Updated

World donors sought to bolster Afghanistan's fragile leadership Thursday with pledges of more than $21 billion in aid as the need to help secure and feed the country overshadowed concerns about pervasive corruption.

The United States led the way, promising $10.2 billion.

Donors pledged to coordinate their aid better than in the past, when billions poured into the country, often with little oversight. In a final statement, they also urged Afghan officials to tackle corruption.

French Foreign Minister Bernard Kouchner, in announcing the final sum, said the figure was beyond his dreams. It exceeds the $15 billion to $20 billion Afghan officials had hoped for.

"Afghanistan has reached a decisive moment for its future. We must not turn our back on this opportunity," first lady Laura Bush said.

The new pledges are in addition to $25 billion pledged by the international community since 2002. However, only $15 billion — 60 percent — of those previous pledges has been honored so far.

That's because it is almost impossible to police how and where the aid is spent.

Security questions loom over every aid project since Karzai's Western-backed administration has only a shaky grip on much of the country. The heroin trade is a key part of the economy, as is corruption.

Most Afghans lack proper sanitation and 80 percent have no electricity at home, despite $15 billion in international aid since the Taliban's ouster in 2001. Life expectancy remains under 50 years, and food shortages over the past year have pushed many Afghans to the brink.

The Taliban still recruit in desperately poor rural areas, and their insurgency continues to claim lives more than six years after U.S.-led troops invaded following the Sept. 11 terrorist attacks blamed on al-Qaida, whose militants the Taliban were sheltering.

Afghanistan's still-tenuous security climate was highlighted by tensions over U.S. airstrikes that may have killed friendly fighters in Pakistan along the Afghan border. The bombings Tuesday fueled anti-U.S. sentiment in Pakistan, and could set back efforts to stem violence in the lawless region.

Meanwhile, Defense Secretary Robert Gates was expected to push NATO allies meeting Thursday in Brussels to send more troops and police instructors to Afghanistan. NATO's mission in Afghanistan has more than doubled, to 51,000, over the past two years, but commanders say it still lacks units for critical tasks like air transport and intelligence.

Karzai promised to fight the graft that bleeds aid dollars and that the World Bank says is crippling the legitimacy of his government.

"Afghanistan needs large amounts of aid, but precisely how aid is spent is just as important," Karzai told the conference.

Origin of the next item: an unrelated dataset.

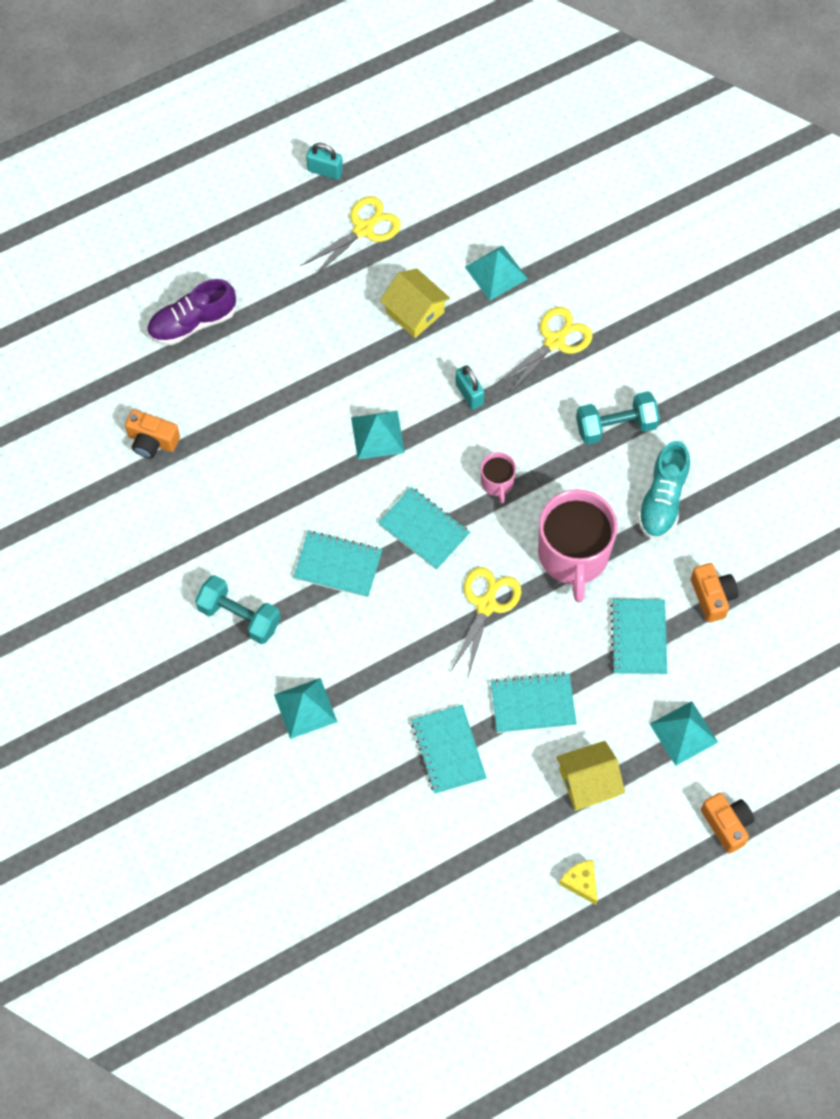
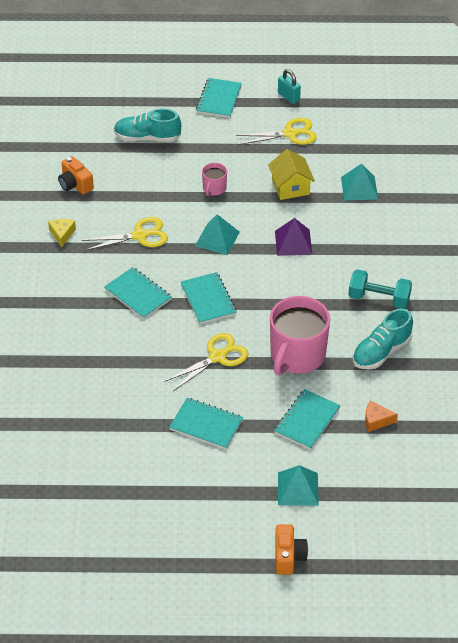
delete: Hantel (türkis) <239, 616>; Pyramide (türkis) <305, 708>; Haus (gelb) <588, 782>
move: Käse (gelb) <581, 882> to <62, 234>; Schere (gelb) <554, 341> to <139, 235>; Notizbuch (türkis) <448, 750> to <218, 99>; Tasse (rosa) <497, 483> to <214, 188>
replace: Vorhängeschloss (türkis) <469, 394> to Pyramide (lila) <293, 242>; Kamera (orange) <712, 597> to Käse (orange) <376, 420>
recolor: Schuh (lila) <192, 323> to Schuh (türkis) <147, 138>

Donors agreed that the needs are urgent and enormous, and won't be solved immediately.

"The vast majority of the work is still to be done. It will be difficult, it will take time," Australian Foreign Minister Stephen Smith said.

Karzai said giving farmers alternatives to growing opium poppies and trafficking drugs is crucial to Afghanistan's future.

"Opium is about survival" for these farmers, he said.

Noting the "major transformation" Afghanistan has gone through since 2001, he presented a development plan to the donors that says his country needs $50 billion over the next five years to boost an economy shattered by a quarter-century of war.

U.N. representative Kai Eide, looking at Afghanistan's progress in recent years, said: "It is a very fragile success and it must be consolidated."

Secretary of State Condoleezza Rice said the U.S. is dedicating $10.2 billion over two years for Afghan development. The money is a mix of what Congress already has approved for this year and next, and what the Bush administration is still seeking before it leaves office.

Other major donors included the Asian Development Bank, $1.3 billion; the World Bank, $1.1 billion; Britain, $1.2 billion, and the European Union, $775 million.

A similar donors' conference in 2006 garnered pledges of $10.5 billion.

The United States is the single largest donor to Afghanistan, not counting the cost of the ongoing war against insurgents. That war is unlikely to end soon: The Afghan government, in its development strategy unveiled Thursday, envisions peace by 2020.